About DACHS
| Home | About | Access | Publications | Links | Contact & Management |
Introduction Internet as platform of public discourse When you are browsing
through journals and on-line discussion groups relevant for
librarians, you will easily
notice that "digital library" is currently the dominating topic.
However, within this topic the main interest focuses on digitization
of print resources and their management, especially in the light
of preservation and accessibility. Only recently another issue
came up and is now increasingly discussed, namely capturing
and preservation of material that has mainly been produced for
on-line access, either through the World Wide Web, the Usenet,
or other Internet services.
Compared with traditional media such as printed material,
microforms, and even audio and video recordings, as well as
digital material such as CD-ROMs, or digitized print resources,
Internet resources are of a very different nature: for the first
time no publisher serves as intermediary between author and
readership. So, access to channels of publication suddenly is
open to everyone, and the already overwhelming mass of commercial
publications libraries have to cope with is now topped by a
literally uncontrollable and unmanageable flood of daily changing
contents. Traditional ways of handling library acquisitions
are futile with on-line publications, so this new resource has
so far been largely neglected and is heavily underrepresented
in most library collections.
On the other hand, the fact that participation in the publication
process has never before been so simple and effective for the
common public, has two important implications: first, the Internet
has developed into a platform of public discourse that is of
increasing importance for society and politics, and not the
least for scholars. The Internet will soon become one of the
major resources for scholars of many different areas, to understand
society and the twists and turns of public discourse.

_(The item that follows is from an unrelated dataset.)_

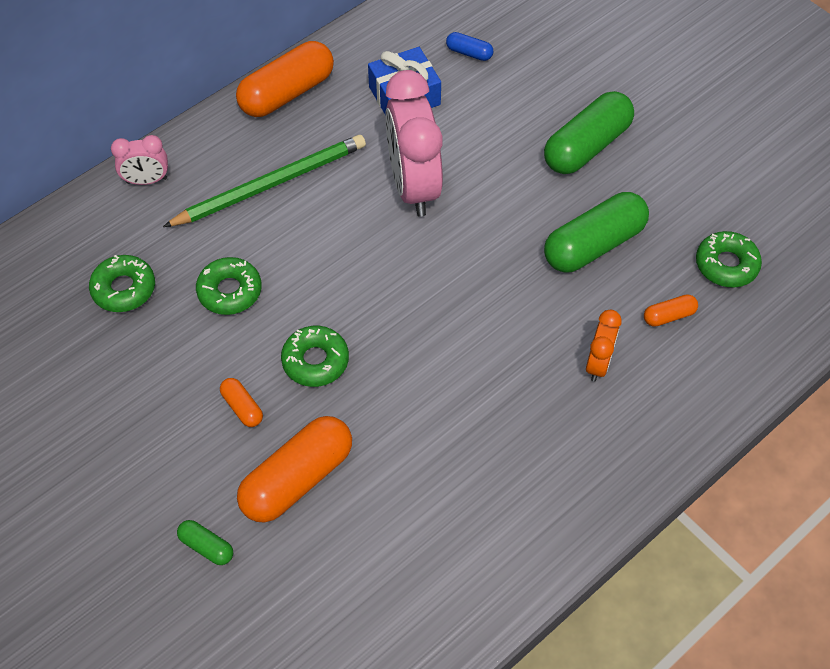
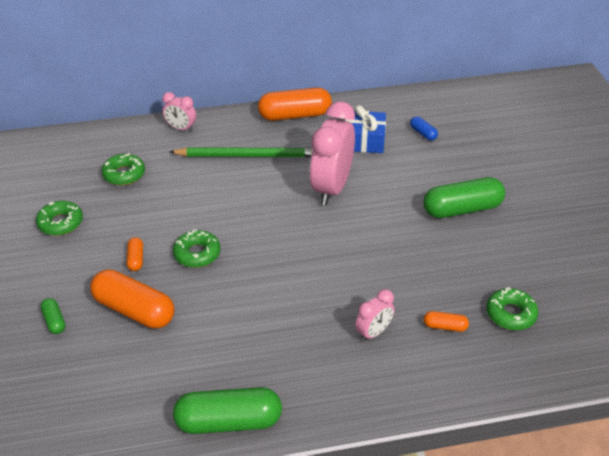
camera: 30 degrees right, 15 degrees down
(230, 291) = (179, 198): green donut -> green donut (60, 223)
(297, 479) = (134, 310): orange capsule -> orange capsule turned 45 degrees clockwise
(594, 245) = (424, 265): green capsule -> green capsule (229, 422)
(598, 363) = (373, 332): orange clock -> pink clock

Secondly, however, articulations of public opinion on the
Internet are of a very elusive nature. The Internet is an ever
changing kaleidoscope of contents, and although it is thus capable
of representing development and diversity of social discourse
very well, it is hard if not impossible to systematically keep
track of what happens there. What is even more important, articulations
on the Internet that have been made in the past are lost if
we do not find ways to preserve these for the future.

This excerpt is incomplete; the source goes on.